Dieses Buch beschäftigt sich mit den praktischen Fragestellungen
statistischer Erhebungen (= Surveys) wie sie sich etwa in der
empirischen akademischen Forschung, der offiziellen Statistik oder der
kommerziellen Markt- und Meinungsforschung stellen:
- Wodurch unterscheiden sich verschiedene Stichprobendesigns?
- Wie sind sie praktisch umzusetzen (z. B. mit der Statistik-Freeware
R)?
- Wie lassen sich die Daten- und die Ergebnisqualität beeinflussen?
- Wie kompensiert man Nonresponse?
- Wie können nichtzufällige Stichprobenverfahren und Big Data-Analysen
im Zusammenhang mit den Aufgaben der Survey-Statistik funktionieren?

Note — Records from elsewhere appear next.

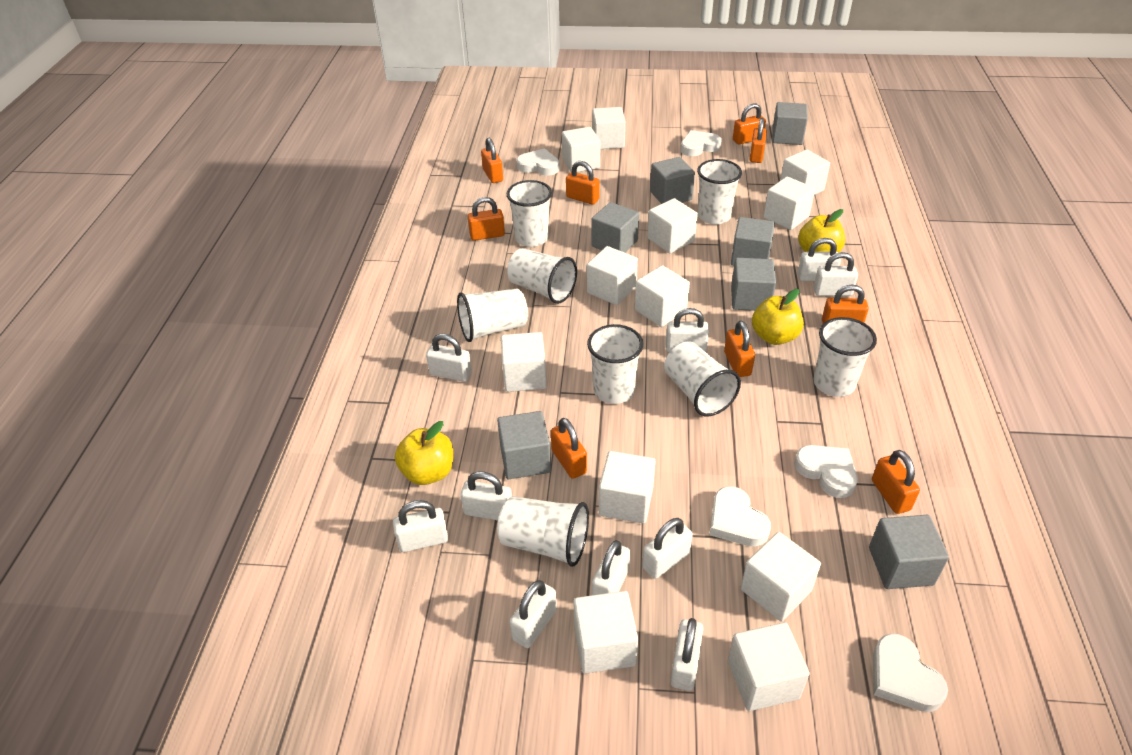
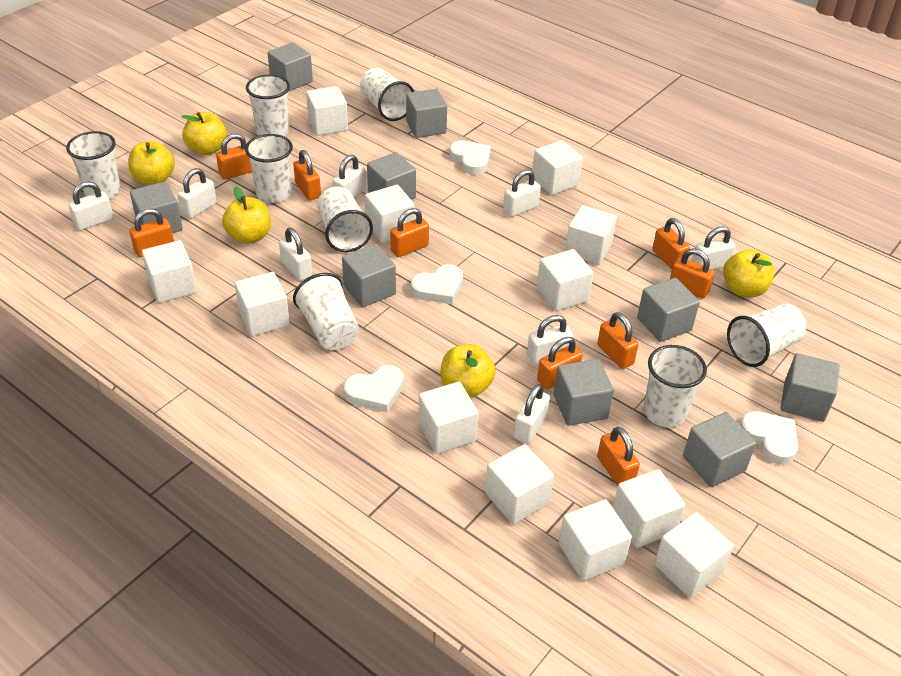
grey cube: 7 -> 9
white heart: 5 -> 4
white padlock: 10 -> 8
yellow apple: 3 -> 5

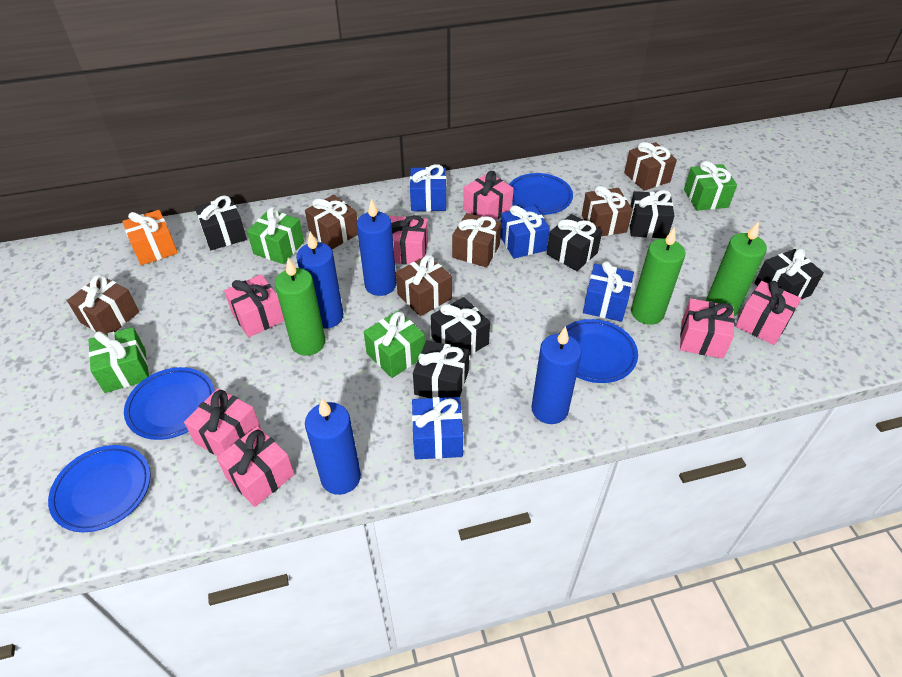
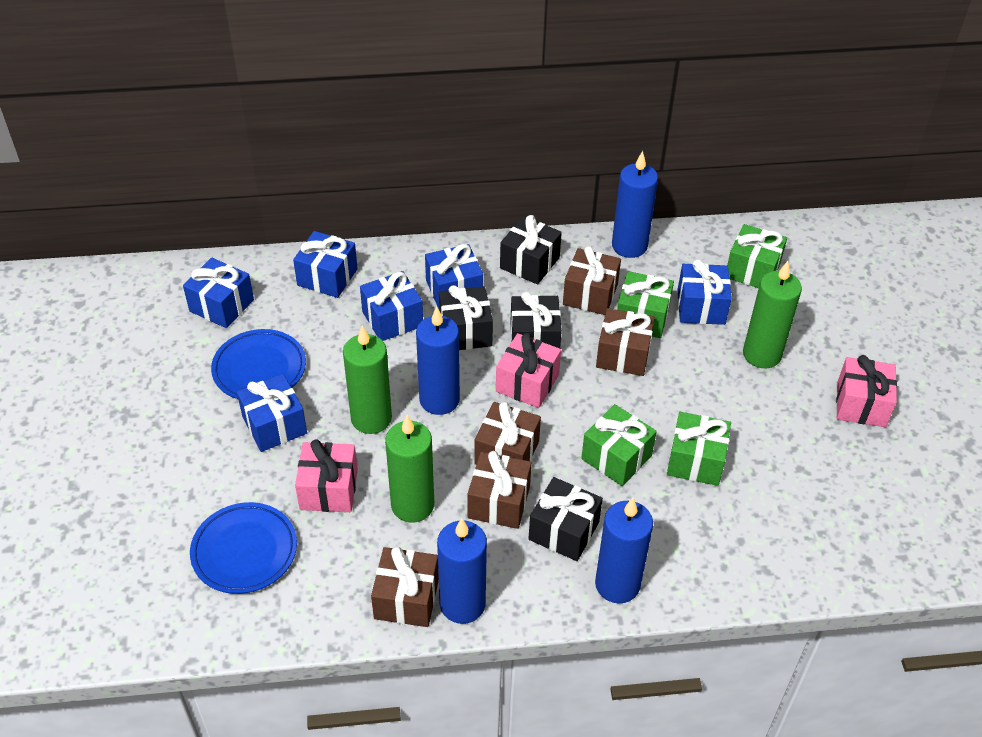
black gift: 6 -> 4
blue gift: 4 -> 6
blue plate: 4 -> 2
brown gift: 6 -> 5
orange gift: 1 -> 0
pink gift: 7 -> 3

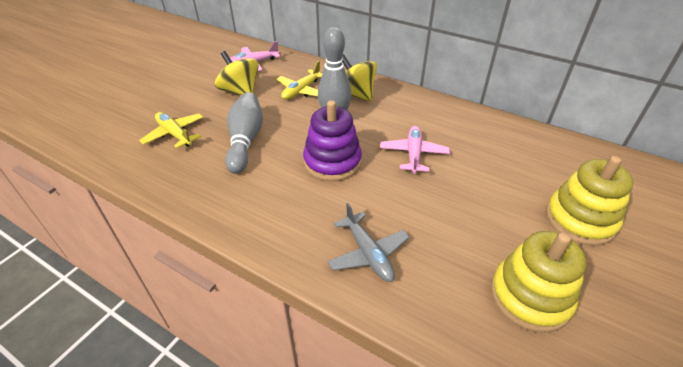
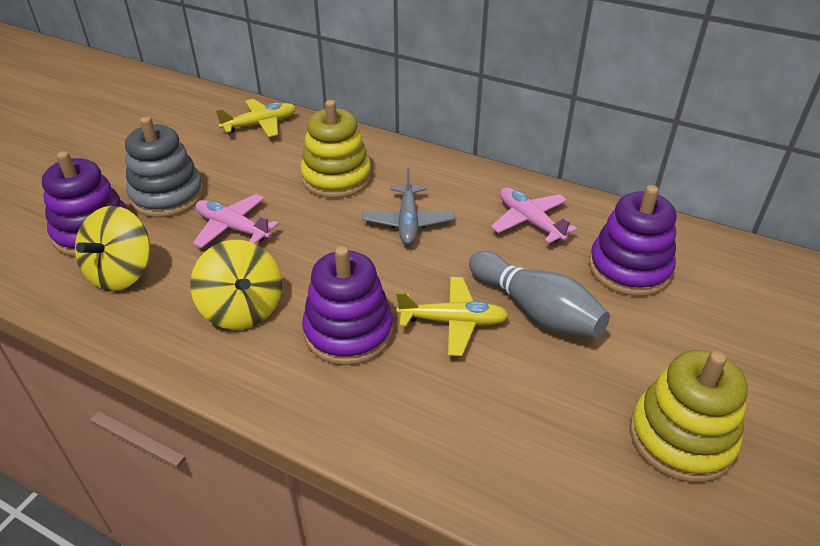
grey bowling pin: 2 -> 1
grey stacking toy: 0 -> 1
purple stacking toy: 1 -> 3

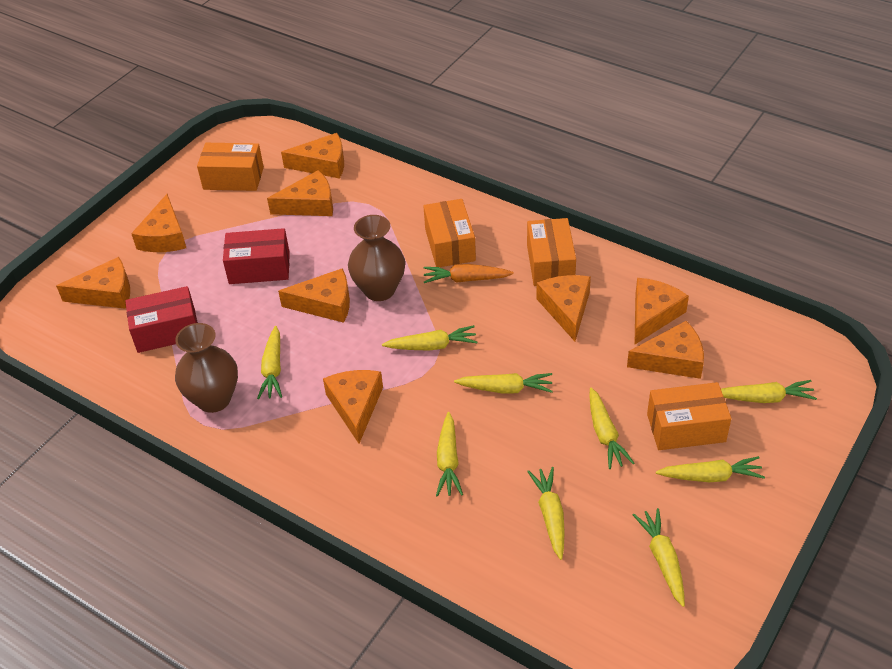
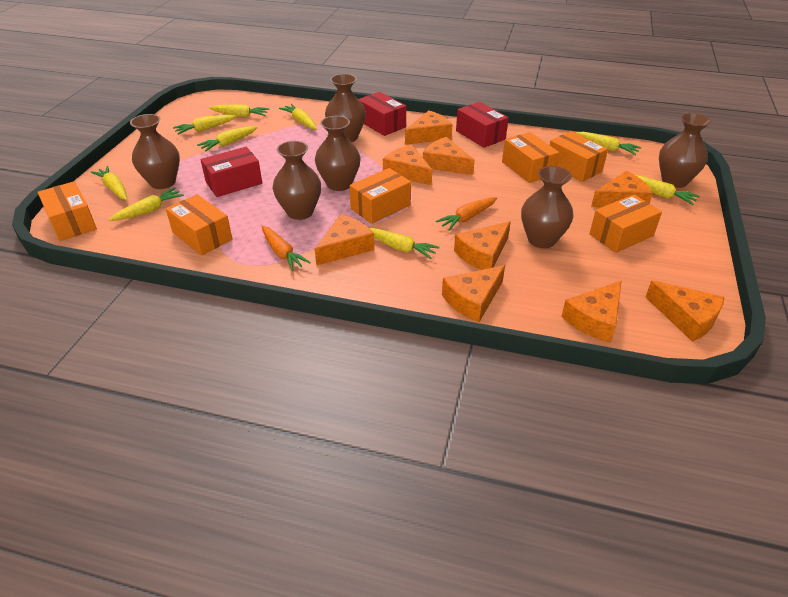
brown vase: 2 -> 6
orange box: 4 -> 6
orange carrot: 1 -> 2
red box: 2 -> 3

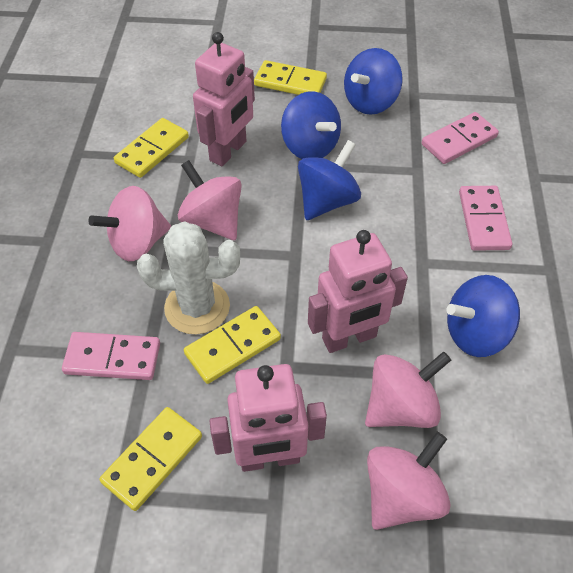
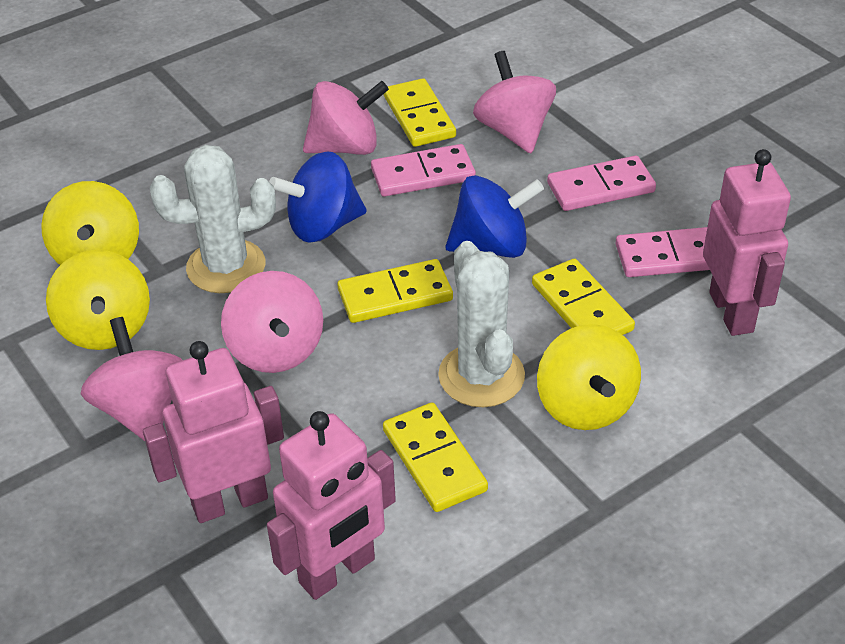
blue spinning top: 4 -> 2
white cactus: 1 -> 2
yellow spinning top: 0 -> 3

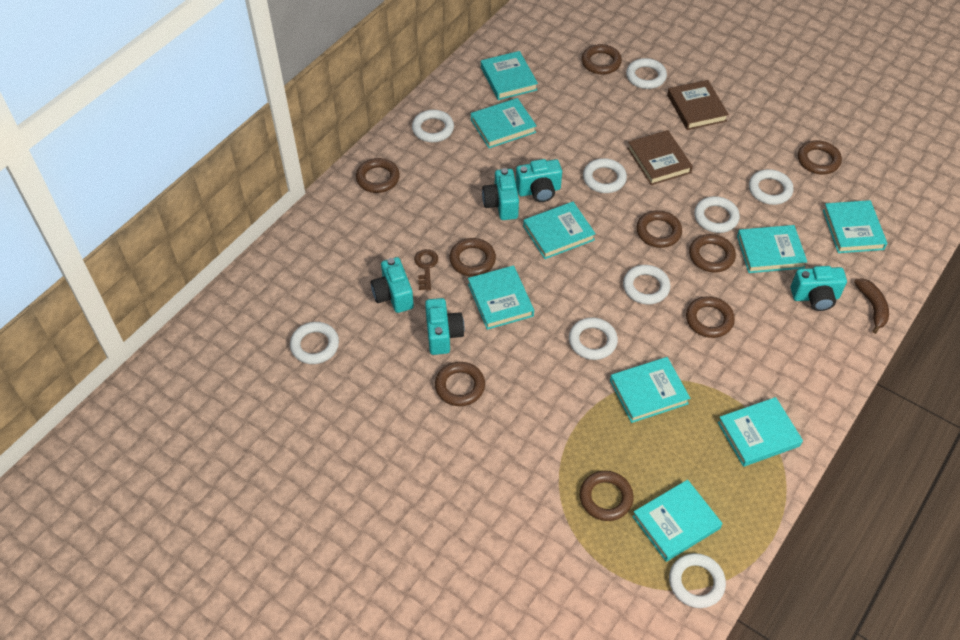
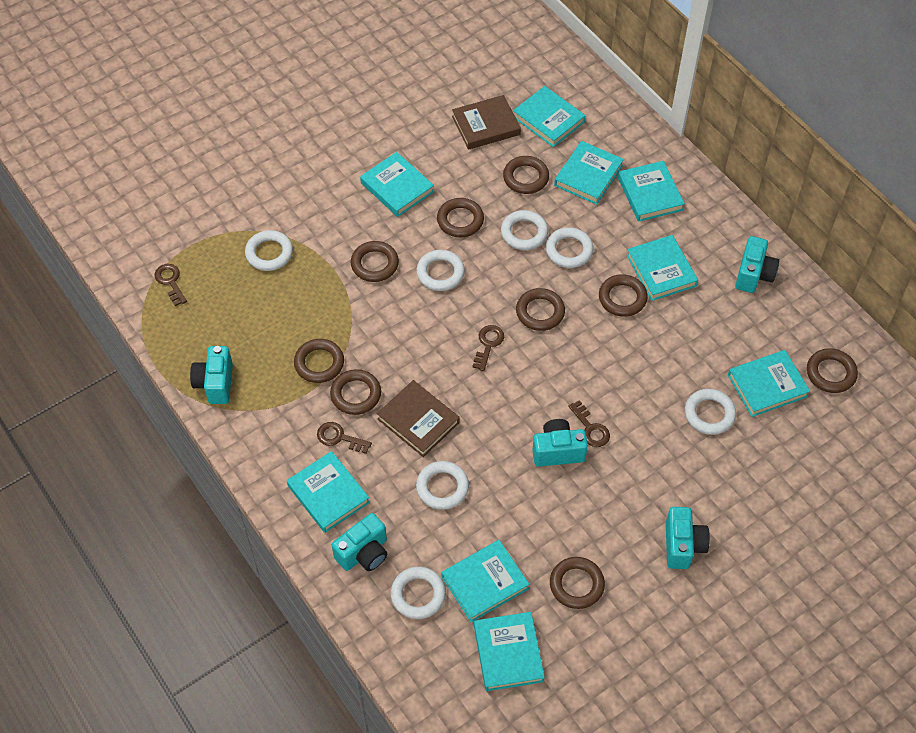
brown banana: 1 -> 0
brown key: 1 -> 4
white ring: 9 -> 7

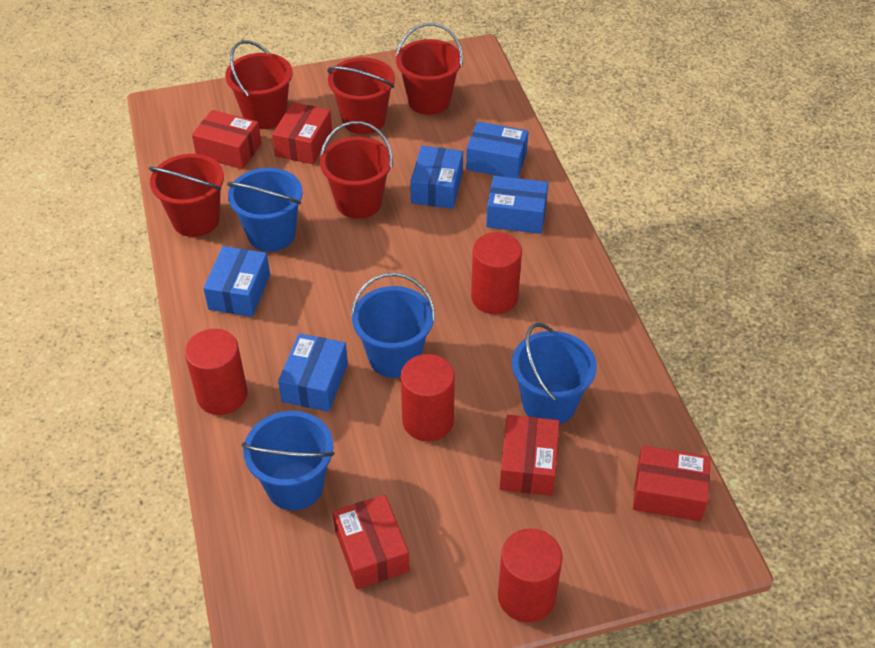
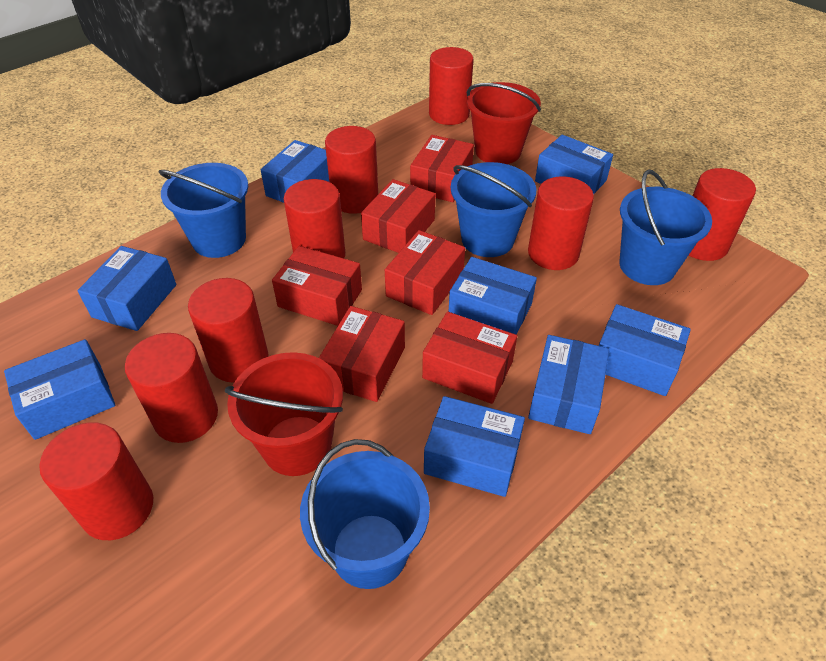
blue box: 5 -> 8
red box: 5 -> 6
red bucket: 5 -> 2
red cylinder: 4 -> 8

Die Vermittlung des Methodenverständnisses wird unterstützt durch die
verständnisorientierte Veranschaulichung der Basisideen. Diese
Anschaulichkeit wird durch einfache und daher gut nachvollziehbare
Beispiele gestützt.
Für die vorliegende 3. Auflage wurde das Buch vollständig überarbeitet
und inhaltlich unter anderem um die Betrachtung des Spannungsfeldes
zwischen Survey-Theorie und -Praxis, die Grundlagen des
Simulationsansatzes der Survey-Statistik und eine Auseinandersetzung mit
den sich zunehmender Beliebtheit erfreuenden nichtzufälligen
Stichprobenverfahren (inklusive den damit verwandten Big
Data-Generierungsprozessen) erweitert. Jedes Kapitel wird zudem durch
Aufgabenstellungen ergänzt, deren Umsetzung mit der Software R
angeleitet wird.